Dua oknum guru di salah satu pesantren di Kabupaten Padang Lawas, Sumatera Utara (Sumut) ditetapkan sebagai tersangka pencabulan terhadap 24 santri laki-laki. Kedua pelaku juga dipecat oleh pihak pesantren.
Hal tersebut diungkapkan oleh Kasat Reskrim Polres Padang Lawas, AKP Hitler Hutagalung. Informasi pemecatan kedua pelaku yakni S (30) dan MS (26) itu didapat polisi dari pihak pesantren.
“Mereka (pelaku) sudah dikeluarkan pihak yayasan,” kata AKP Hitler Hutagalung saat dikonfirmasi detikSumut, Selasa (7/3/2023).
Hitler menyebut setelah dikeluarkan dari pesantren, para pelaku pulang ke rumahnya masing-masing di Kecamatan Sosa, Kabupaten Padang Lawas.
Polisi yang tengah menyelidiki kasus pencabulan itu lalu menangkap kedua pelaku di rumah masing-masing pada Senin (6/3) sekitar pukul 04.00 WIB.
“Di rumah masing-masing kami amankan, Senin sekitar jam 4 subuh,” sebutnya.
Menanggapi kasus ini, Direktur Perhimpunan Pengembangan Pesantren dan Masyarakat (P3M), Sarmidi Husna menyayangkan perbuatan tersebut.
“Ulah 2 oknum guru ini merupakan tindakan yang sangat keji dan tidak dapat dibenarkan. Tindakan tersebut sangat merugikan dan traumatik bagi korban yang masih anak-anak.
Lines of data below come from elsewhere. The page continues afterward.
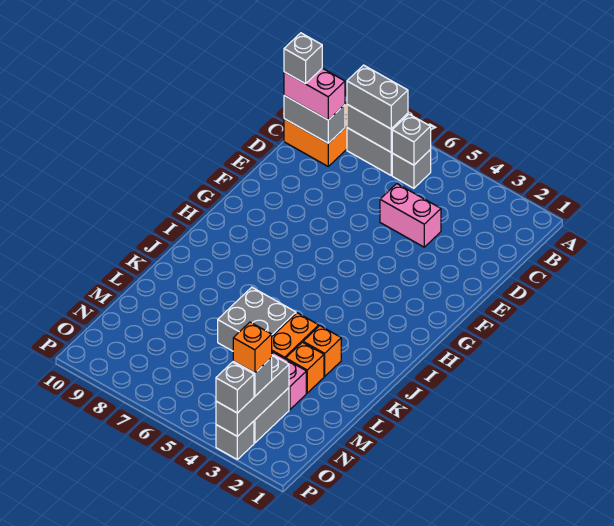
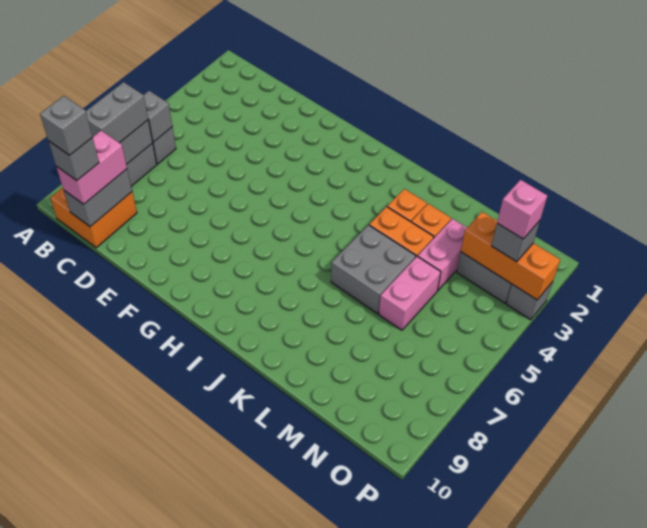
pink brick D4:D5 level 1 -> pink brick M5:M6 level 1
grey brick N3:P3 level 2 -> orange brick N3:P3 level 2
orange brick O3 level 4 -> pink brick O3 level 4
grey brick P3 level 3 -> grey brick C10 level 5

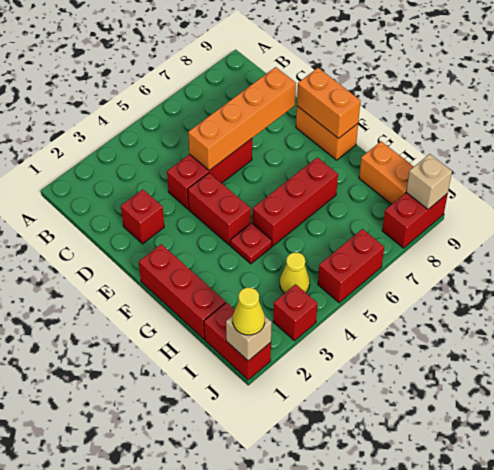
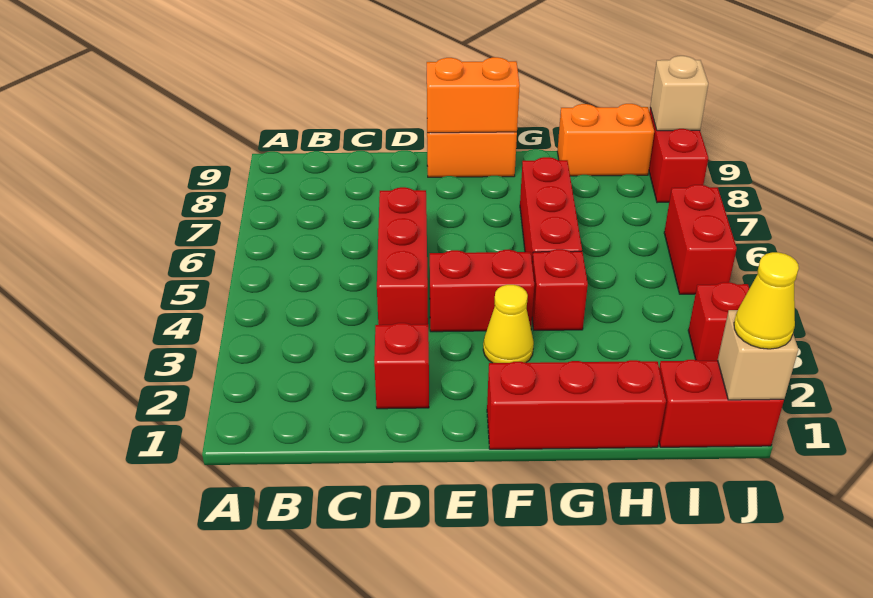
orange brick D5:D8 level 2 -> none
red plate G4 level 1 -> red brick G4 level 1
yellow cone I4 level 1 -> yellow cone F3 level 1

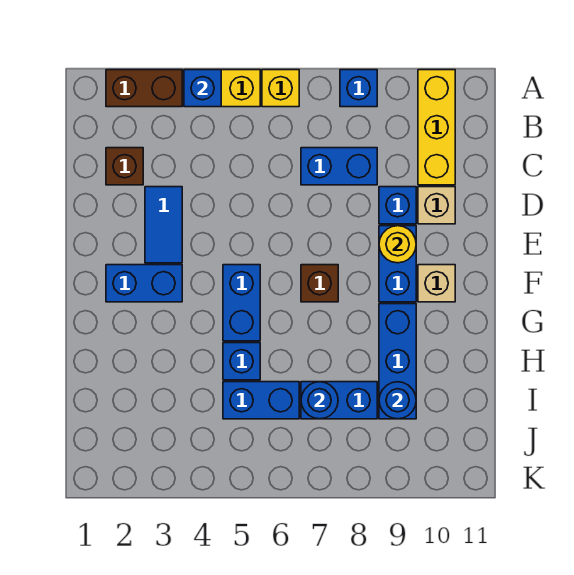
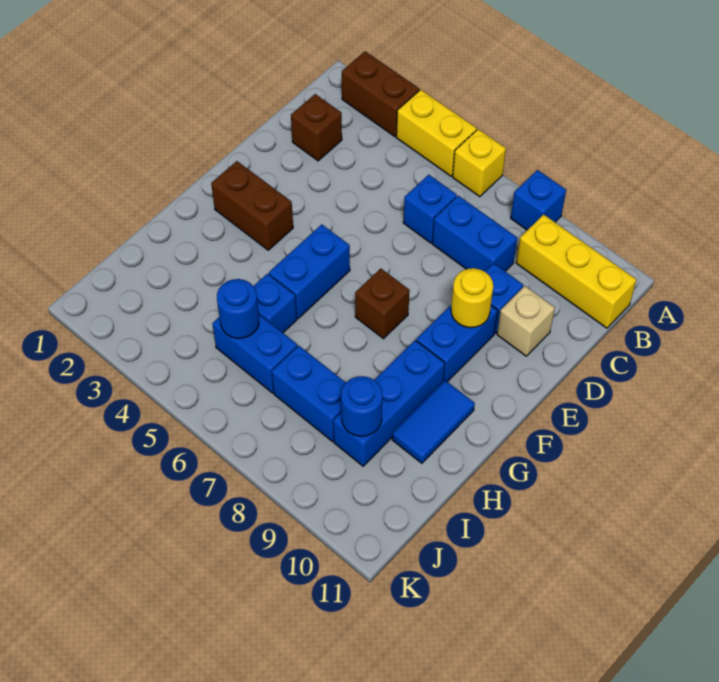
blue brick A4 level 2 -> blue brick C6 level 1
yellow brick A10:C10 level 1 -> yellow brick B9:B11 level 1
blue tile D3:E3 level 1 -> blue tile G10:H10 level 1
blue brick F2:F3 level 1 -> brown brick F2:F3 level 1
tan brick F10 level 1 -> none
blue round brick I7 level 2 -> blue round brick I5 level 2

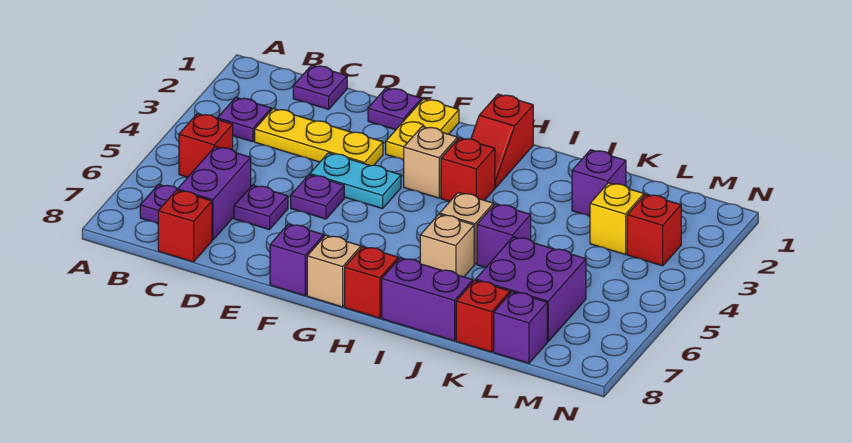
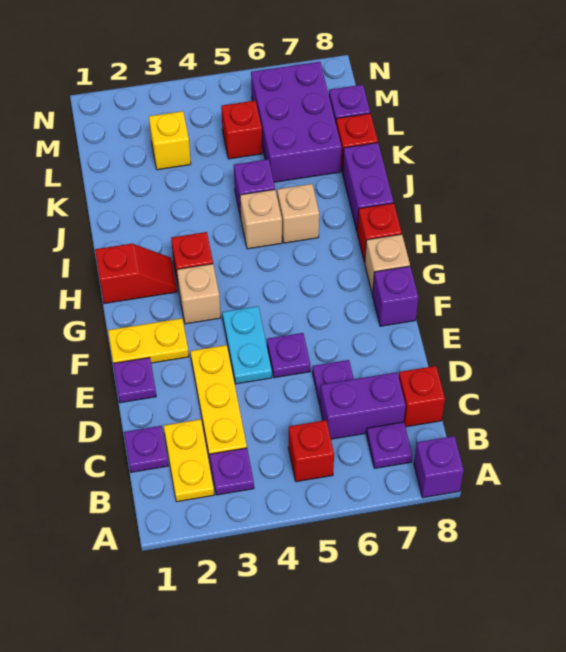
none -> yellow plate B2:C2 level 1
purple brick K2 level 1 -> purple brick A8 level 1
purple brick K6:L7 level 1 -> purple brick K6:M7 level 1
red brick M3 level 1 -> red brick L5 level 1

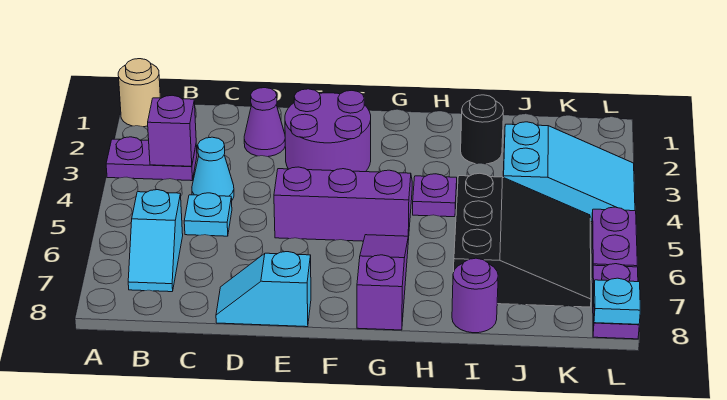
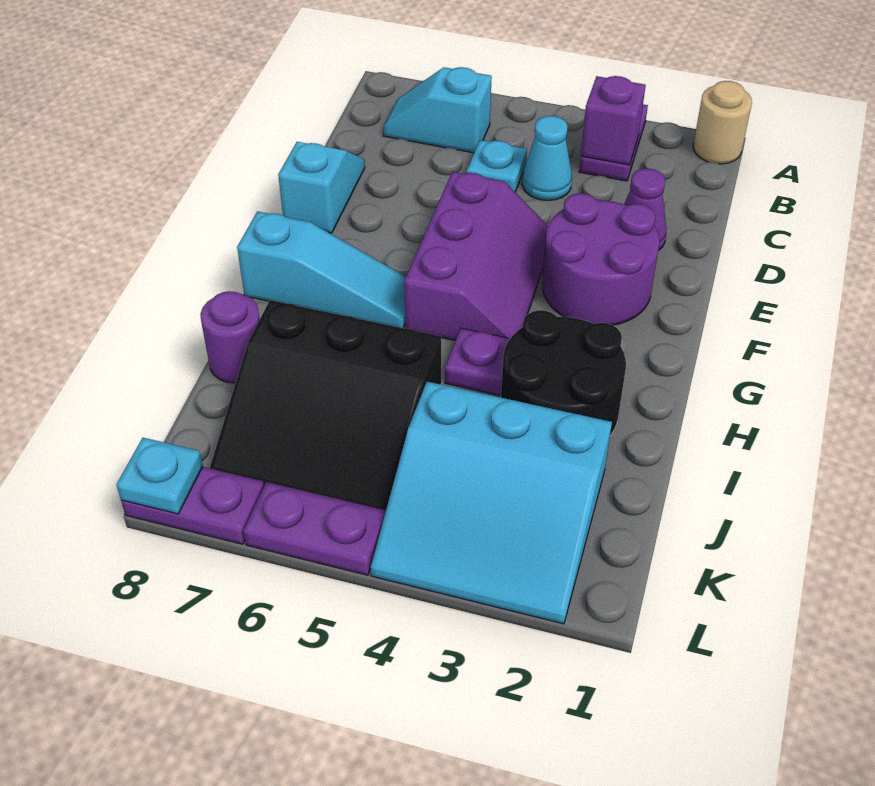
purple slope G6:G8 level 1 top 8 -> cyan slope G6:G8 level 1 top 8
black round brick I2 level 1 -> black round brick H2:I3 level 1
cyan slope J3:L4 level 1 top J -> cyan slope J2:L4 level 1 top J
Ini lembaga pesantren, lembaga pendidikan keagaaam Islam di mana seharusnya guru-guru menjadi teladan (uswah).”
Menurut Sarmidi, sangatlah penting bagi pihak kepolisian untuk melakukan penyelidikan dan pemeriksaan yang cermat terhadap kedua pelaku agar dapat diadili secara adil dan diberikan hukuman yang setimpal atas perbuatannya.
“Pelaku harus diadili dan dihukum semaksimal mungkin biar ada efek jera dan sebagai langkah preventif yang lain tidak melakukan hal yang sama.” tegasnya.
Sebelumnya, AKP Hitler menyebut kasus itu terungkap saat orang tua korban mengetahui adanya dugaan pencabulan itu. Alhasil, peristiwa itu pun dilaporkan ke Polres Padang Lawas, pada Minggu (5/3).
Menurut keterangan keluarga dan pihak sekolah, kata Hitler, ada sekitar 24 santri yang menjadi korban pencabulan itu. Para korban dicabuli dengan berbagai cara.
“Ada yang dipegang-pegang kemaluannya, ada yang ciuman, ada yang dihisap (kemaluannya),” ujarnya.
Hitler mengatakan pencabulan itu dilakukan para pelaku sejak tahun 2022 lalu. Para santri yang menjadi korban itu masih anak di bawah umur, yakni mulai usia 14-16 tahun.
“Dari rentan waktu 2022-2023,” ujarnya.
Pelaku melancarkan aksinya dengan berpura-pura minta dipijat. Aksi itu dilakukan pelaku di pesantren tempat keduanya mengajar. Para pelaku melakukan pencabulan itu di atas pukul 24.00 WIB.
“Modusnya kadang disuruh pijat. Iya (di pesantren), ada kamar-kamar gitu, dia melakukannya di jam-jam 12 (malam) ke atas,” ujar Hitler.
Hitler Hutagalung mengatakan saat ini kedua pelaku telah ditetapkan menjadi tersangka dan telah ditahan. Saat ini, penyidik masih terus memintai keterangan dari para pelaku.
“Sudah kita amankan, lagi kita lakukan pemeriksaan. Ya, kami tahan,” ujarnya.
Menambahkan, P3M berharap semua pihak terkait perlu mengambil langkah-langkah preventif agar kejadian serupa tidak terulang kembali di masa yang akan datang. Hal ini dapat dilakukan dengan memperkuat keamanan dan keselamatan para santri di lingkungan pesantren serta meningkatkan edukasi dan pengawasan terhadap para guru dan staf di pesantren.
Kasus ini juga menegaskan pentingnya perlindungan anak-anak dari segala bentuk kekerasan, termasuk kekerasan seksual. Perlindungan anak-anak harus menjadi prioritas utama bagi semua pihak dan masyarakat harus memperkuat kesadaran akan pentingnya hak-hak anak dan menjunjung tinggi nilai-nilai kemanusiaan.
“Pemerintah dan ormas Islam harus sinergi untuk secara serius melakukan sosialisasi pencegahan masalah pelecehan dan kekerasan seksual, terutama di pesantren-pesantren.”terang Sarmidi Husna.
Atas perbuatannya, kedua pelaku dijerat Pasal 6 Huruf b Jo Pasal 15 Huruf b, e dan g UU RI Nomor 12 Tahun 2022 tentang Tindak Pidana Kekerasan Seksual dengan ancaman hukuman 12 tahun penjara.